MEDIATIPIKOR.COM | Pengucapan pakta integritas oleh para Kepala Organisasi Perangkat Daerah (OPD) di lingkungan Pemerintah Kabupaten Aceh Besar di hadapan Bupati Aceh Besar, Muharram Idris, menuai perhatian publik dan menjadi perbincangan di media sosial.
Sorotan muncul pada salah satu poin yang menyebutkan komitmen bekerja dengan loyalitas tinggi kepada pemerintah daerah. Sejumlah warganet menilai redaksi tersebut berpotensi menimbulkan tafsir berbeda, terutama terkait orientasi pelayanan kepada masyarakat.
Pengamat sosial dan politik, M Nur, menilai frasa tersebut perlu diluruskan agar tidak menimbulkan kesalahpahaman di tengah publik.
“Secara substansi, pemerintah tentu hadir untuk melayani masyarakat.
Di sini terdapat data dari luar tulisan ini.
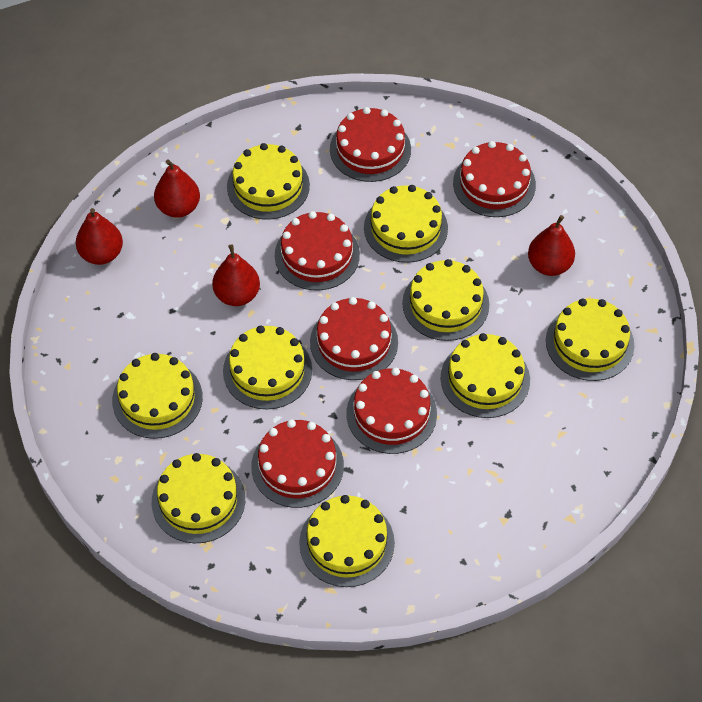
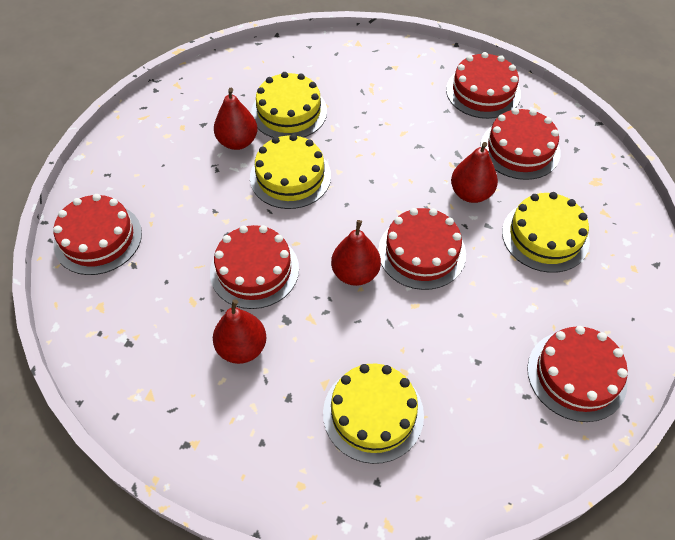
yellow cake: 9 -> 4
Karena itu, penting memastikan setiap pernyataan resmi mencerminkan semangat pelayanan publik,” ujar M Nur, Selasa (17/3/2026).
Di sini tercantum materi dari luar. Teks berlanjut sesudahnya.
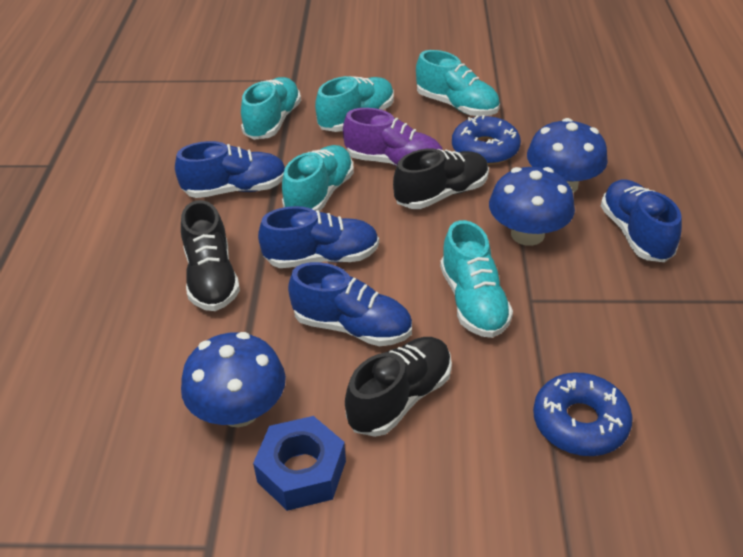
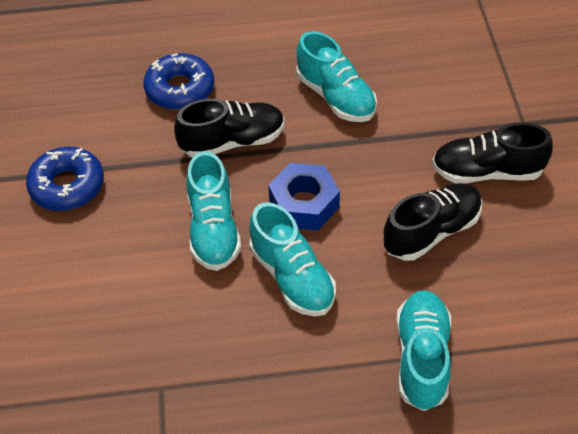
blue mushroom: 3 -> 0
blue shoe: 4 -> 0
purple shoe: 1 -> 0
turquoise shoe: 5 -> 4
Sebelumnya, seluruh kepala OPD dan camat di jajaran Pemerintah Kabupaten Aceh Besar menandatangani serta mengucapkan pakta integritas dalam sebuah kegiatan di Gedung Dekranasda Aceh Besar, Gampong Gani, Kecamatan Ingin Jaya, Selasa pagi.
Menurut M Nur, kejelasan komunikasi publik menjadi hal penting untuk menjaga kepercayaan masyarakat terhadap pemerintah daerah. Ia juga berharap ke depan program dan kinerja pemerintah semakin dirasakan langsung oleh masyarakat.
“Yang terpenting adalah implementasi di lapangan, bagaimana kebijakan dan program benar-benar menyentuh kebutuhan warga,” tambahnya.
Ia berharap Pemerintah Kabupaten Aceh Besar terus memperkuat kinerja pelayanan publik dan meningkatkan kehadiran nyata di tengah masyarakat.